Film

Every emulsion I've shot — 9 different stocks and counting.

Color ISO 200 Kodak Gold 200 box

Kodak Gold 200

My most-used film and for good reason. Warm, forgiving, and affordable. Golden tones, natural skin, and just enough grain to feel like film. Works in most lighting conditions without drama — which is exactly why I keep reaching for it.

17 rolls
Color ISO 400 Kodak Portra 400 box

Kodak Portra 400

Professional-grade color negative with incredible latitude. Neutral-to-warm tones and fine grain that holds up whether you over- or under-expose. The reliable choice when conditions are uncertain and I want something that delivers regardless.

10 rolls
Color ISO 400 Kodak Ultramax 400 box

Kodak Ultramax 400

Kodak's consumer ISO 400. More saturated and contrasty than Portra — less polished, but with a certain energy to it. Good for shooting in unpredictable light when you want some punch without overthinking it.

2 rolls
B&W ISO 400 Kentmere Pan 400 box

Kentmere Pan 400

Affordable black and white with honest grain and solid contrast.

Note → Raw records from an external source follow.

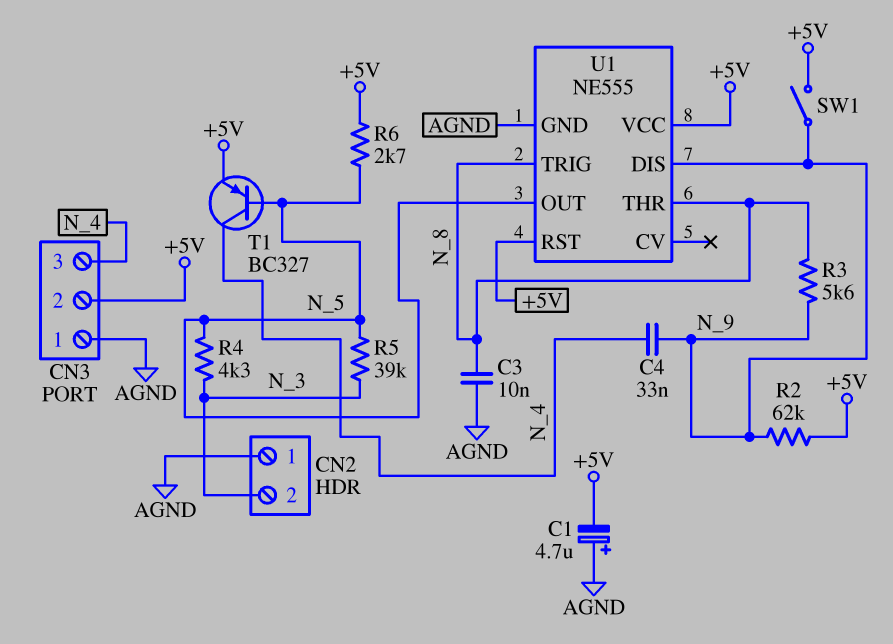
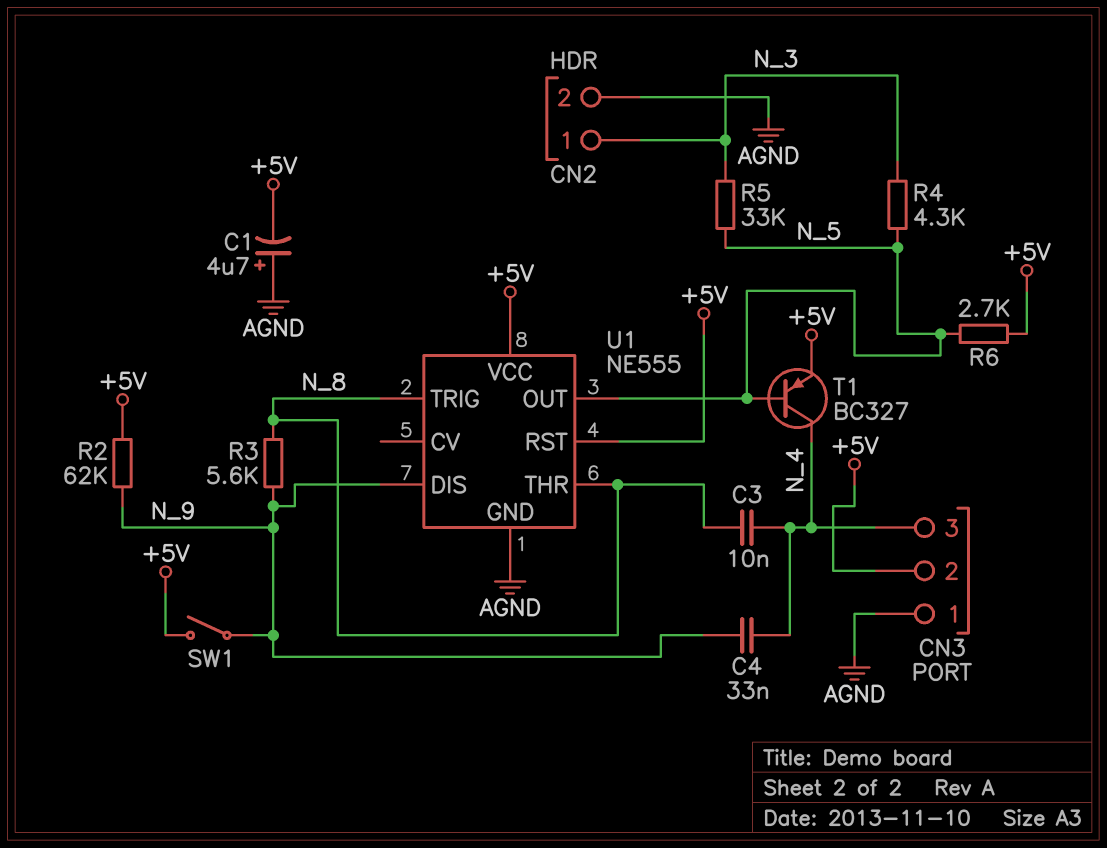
C3: 10nF (AGND, N_8) -> 10nF (N_4, N_8)
CN2 pin 1: AGND -> N_3
CN2 pin 2: N_3 -> AGND
R5: 39k (N_3, N_5) -> 33k (N_3, N_5)

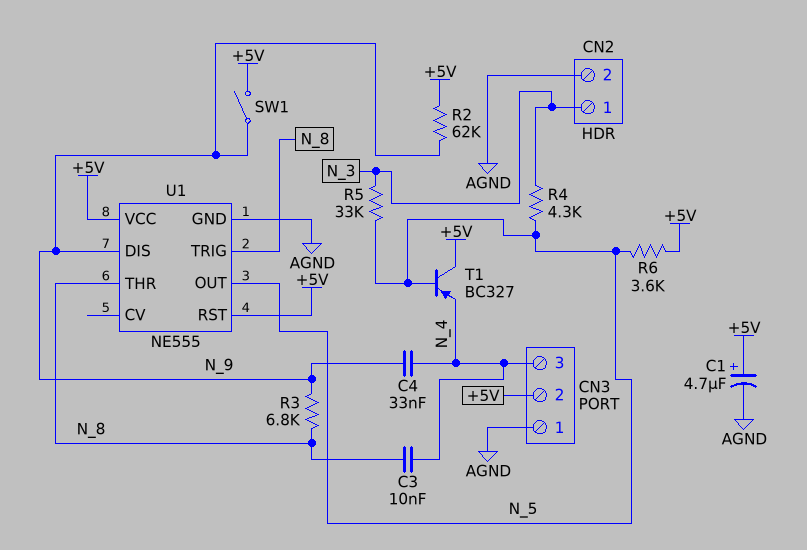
C1: 4.7uF (plus AGND, minus +5V) -> 4.7uF (plus +5V, minus AGND)
R3: 5.6k (N_8, N_9) -> 6.8k (N_8, N_9)
R6: 2.7k (+5V, N_5) -> 3.6k (+5V, N_5)
T1: PNP BC327 (B N_5, C N_4, E +5V) -> PNP BC327 (B N_5, C +5V, E N_4)

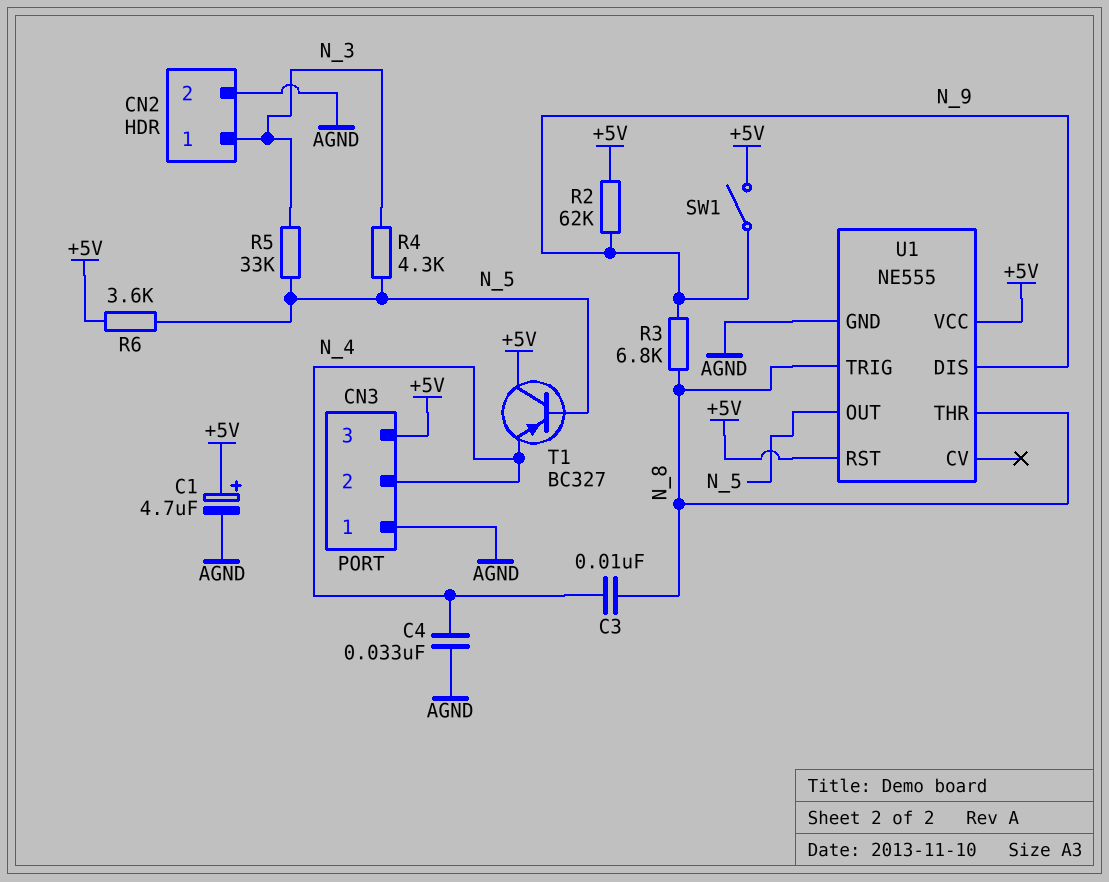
C4: 33nF (N_4, N_9) -> 33nF (AGND, N_4)
CN3 pin 2: +5V -> N_4
CN3 pin 3: N_4 -> +5V

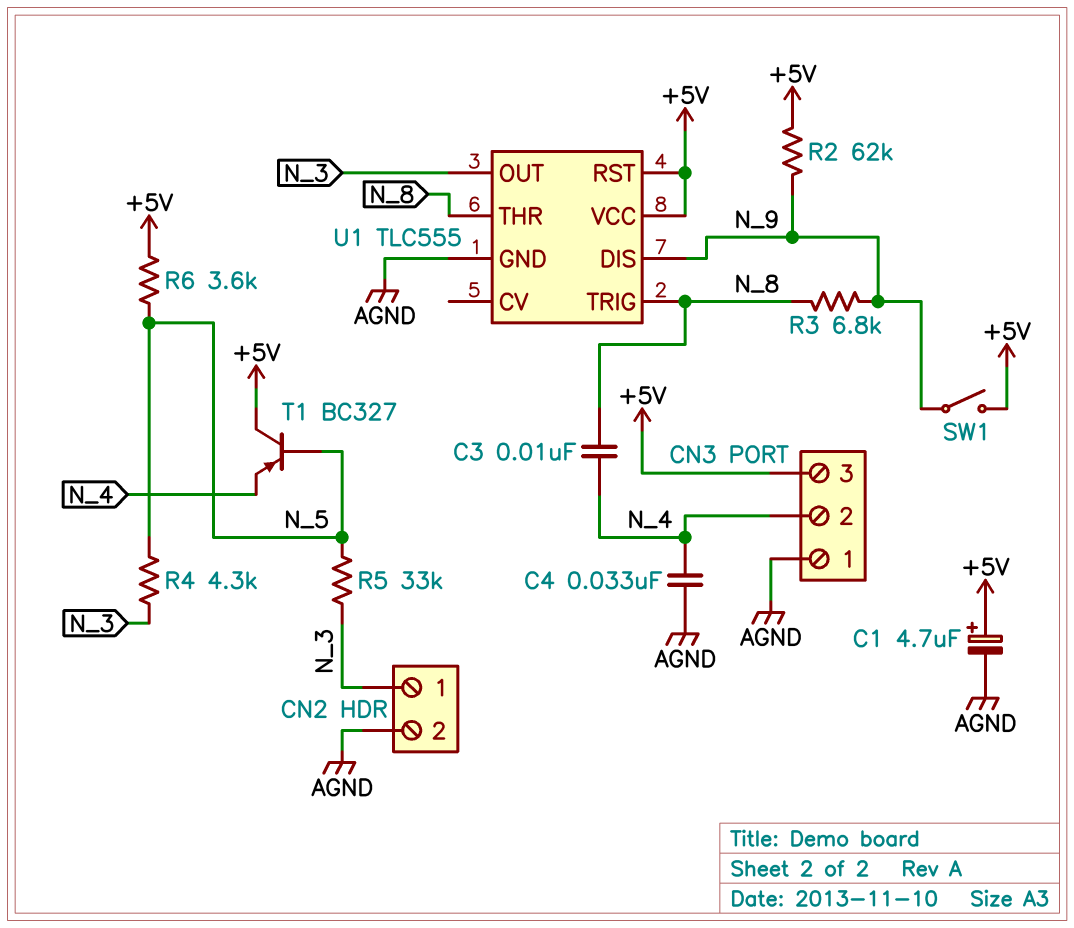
U1: NE555 -> TLC555
U1 pin OUT: N_5 -> N_3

Doesn't try to be Tri-X or HP5 — it has its own no-nonsense character. A good film for learning to see in grayscale without spending much.

5 rolls
Color ISO 800 Kodak Portra 800 box

Kodak Portra 800

The same Portra family pushed to 800. Fine grain for its speed, warm tones, and a grain structure that actually adds something at this sensitivity. For low light without sacrificing too much character.

1 roll
Color ISO 100 Kodak Ektar 100 box

Kodak Ektar 100

The finest-grain color negative film available. Saturated, vivid, almost slide-like in its color rendering. Rewards patience and good light; punishes exposure errors. Beautiful when it works.

1 roll
Color ISO 200 Fujicolor C200 box

Fujicolor C200

A discontinued Fuji consumer film. Cooler, more neutral tones compared to Gold 200. Subtle grain, a little flat without good light. One roll in — curious to shoot more before it disappears entirely.

2 rolls
Color ISO 200 Kodak ColorPlus 200 box

Kodak ColorPlus 200

Kodak's budget color film. Warm palette leaning toward yellows and reds, with a slight softness in the tones. Less refined than Gold 200 but with its own character — unpretentious and forgiving in decent light.

1 roll
Tungsten ISO 800 Cinestill 800T box

Cinestill 800T

Cinema stock with the halation layer removed. Tungsten-balanced for artificial light, which shifts daylight toward the cold side. Those red halos bleeding from light sources? A signature, not a flaw.

1 roll

In The Fridge

Film stocks I have not shot yet but want to load soon.

1HUNDRED Film

Color ISO 100

Pending — clean daylight test roll.

4HUNDRED Film

Color ISO 400

Pending — street and mixed light.

8HUNDRED Film

Color ISO 800

Pending — night and low-light scenes.

Harman Phoenix 200

Color ISO 200

Pending — curious about its color character.

Harman Phoenix II

Color ISO 200

Pending — side by side against Phoenix 200.

Ilford XP2 Super

B&W C-41 ISO 400

Pending — first C-41 black and white test roll.

Ilford HP5 Plus

B&W ISO 400

Pending — classic pushed-grain street sessions.

Harman Red 125

Color ISO 125

Pending — redscale look in daylight and sunset.

Fujichrome Velvia 100

Slide ISO 100

Pending — high-saturation landscapes in direct light.

Fomapan 400

B&W ISO 400

Pending — contrast and grain test against HP5.